Lettuce necrotic yellows virus (LNYV) is a plant virus that has been reported to cause widespread crop losses in lettuce in Australia and New Zealand for the last 60 years. Phylogenetic analysis has determined two subgroups of the virus exist within the population, identified as subgroup I and II. It appears subgroup II has emerged more recently than subgroup I and currently has a wider geographical distribution, with subgroup I appearing to now be extinct in Australia.

Limited research has been undertaken into understanding the molecular mechanisms by which the virus operates upon establishing infection within a host plant. It is not known whether the two different subgroups influence different molecular pathways which may explain the current distribution of the virus in the environment. This study was designed to determine the expression of four target genes in the host plant Nicotiana glutinosa after inoculation by subgroup I and subgroup II of LNYV.

A reverse transcriptase quantitative polymerase chain reaction (RT-qPCR) assay was utilised to determine the relative gene expression of the target genes CPK3, SGS3, WRKY26 and WRKY70 in response to LNYV infection. For a RT-qPCR experiment, a set of validated reference genes are necessary to act as internal controls and need to be specifically selected for studies in a particular host. Currently, no validated reference genes have been reported in the literature for N. glutinosa, so candidates were selected to determine their suitability for this purpose; Actin, EF1α, F-BOX, L23 Ntubc2, PDF2, PP2A, SAND and Ubiquitin. No full genome has been published for N. glutinosa, so molecular data from related species had to be obtained to infer the structure of these genes in order to design primers to amplify the genes in a qPCR experiment. Primers could not be designed for F-BOX, L23 and Ubiquitin, and non-specific products were amplified during amplification of WRKY26, EF1α and PDF2. The remaining candidate reference and target gene primers specifically amplified a single product and were considered suitable for testing in the gene expression study.

To obtain sufficient LNYV infected biological replicates for the qPCR experiment, N. glutinosa plants were grown from seed and inoculated with LNYV subgroup I or II. Infection rates varied between 0% and 15% for subgroup 1 and was 26.6% for subgroup II after 28 days of growth. After failing to grow enough replicates to study the virus across six time points, the experimental design was amended to determine target gene expression after 28 days in both subgroups.

Normalised, outlier removed qPCR data was processed using GeNorm and Normfinder algorithms and the values obtained suggested of the remaining candidate reference genes tested, SAND and Ntubc2 were suitable to be used in subsequent experiments based on their stable expression, though additional reference genes are required, and further biological replicates may be necessary to confirm this.
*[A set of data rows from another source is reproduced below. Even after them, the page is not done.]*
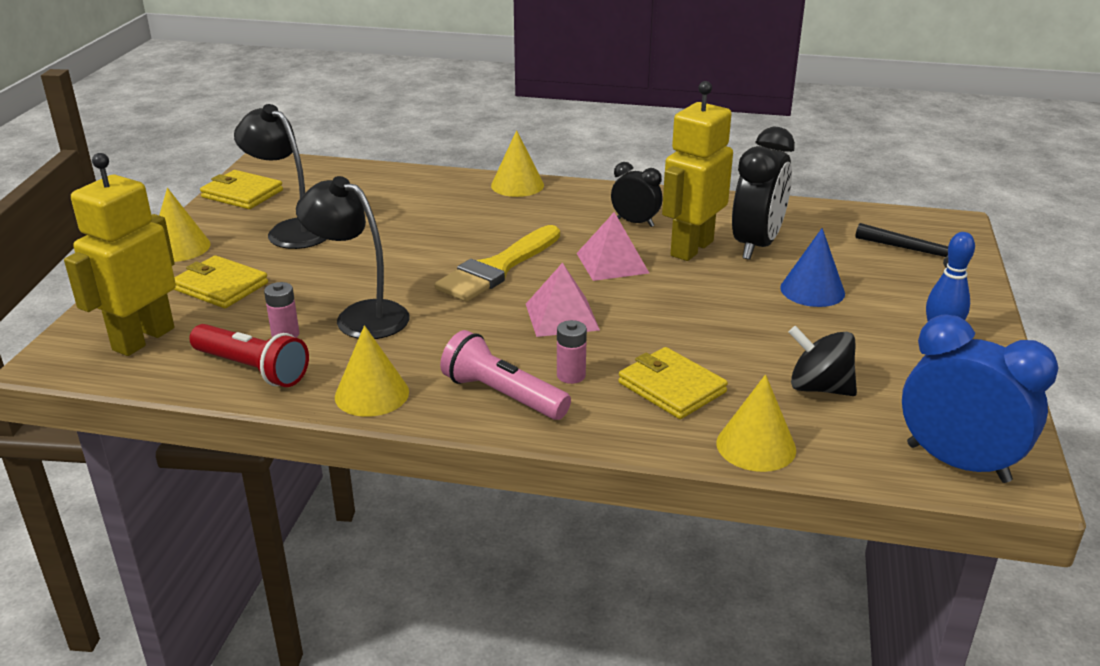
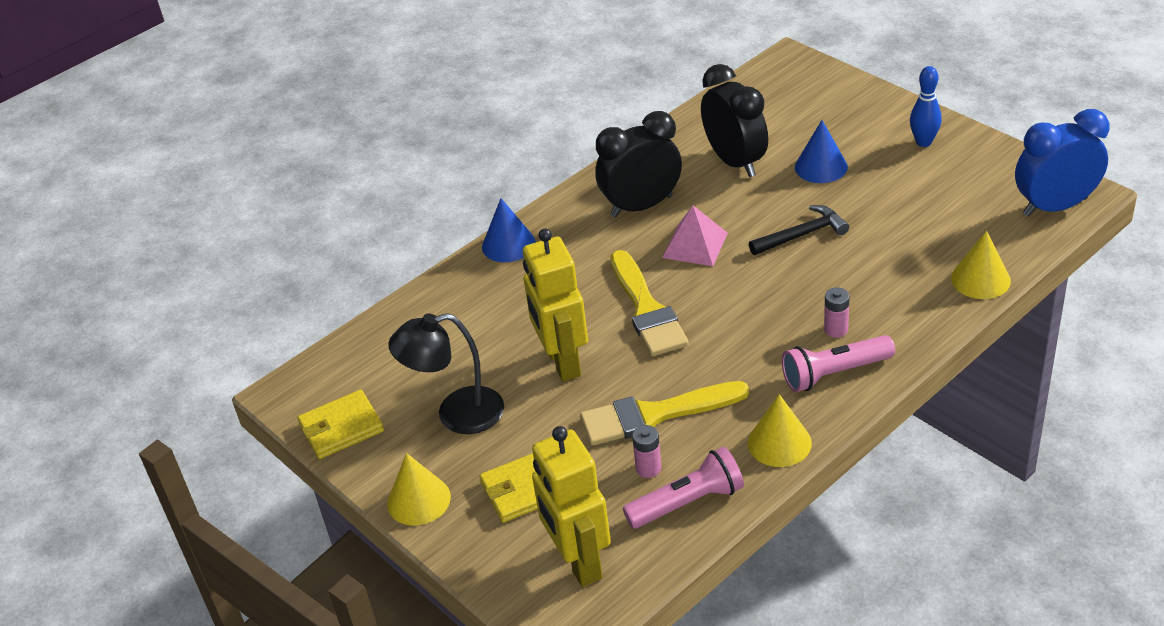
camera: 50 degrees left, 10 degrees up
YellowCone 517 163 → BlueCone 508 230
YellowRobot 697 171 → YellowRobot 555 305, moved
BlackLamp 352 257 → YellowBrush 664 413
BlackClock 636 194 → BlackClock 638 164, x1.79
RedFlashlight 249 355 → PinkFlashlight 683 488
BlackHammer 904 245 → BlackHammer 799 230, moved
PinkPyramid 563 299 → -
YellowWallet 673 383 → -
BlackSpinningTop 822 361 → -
Using these reference genes and comparing the data of the genes of interest, it was determined that CPK3, SGS3 and WRKY70 were upregulated between uninfected and subgroup I infected conditions, and CPK3 and SGS3 were downregulated between uninfected and subgroup II infected conditions, whilst WRKY70 was upregulated. Differences were identified between the subgroups, with all three genes being more highly expressed in subgroup I compared to subgroup II with an approximate 7-fold difference in WRKY70 expression, suggesting that subgroup I isolates may induce transcription and signalling pathways in hosts to a higher degree than subgroup II during infection. Though this was a small scale study it indicates that the biological impact of the different subgroups of the LNYV subgroups may differ which may have influenced the current geographical distribution of the virus. Further research could focus on identifying additional reference genes for qPCR-based studies utilising N. glutinosa, or research additional target genes to try and identify additional molecular pathways the subgroups impact.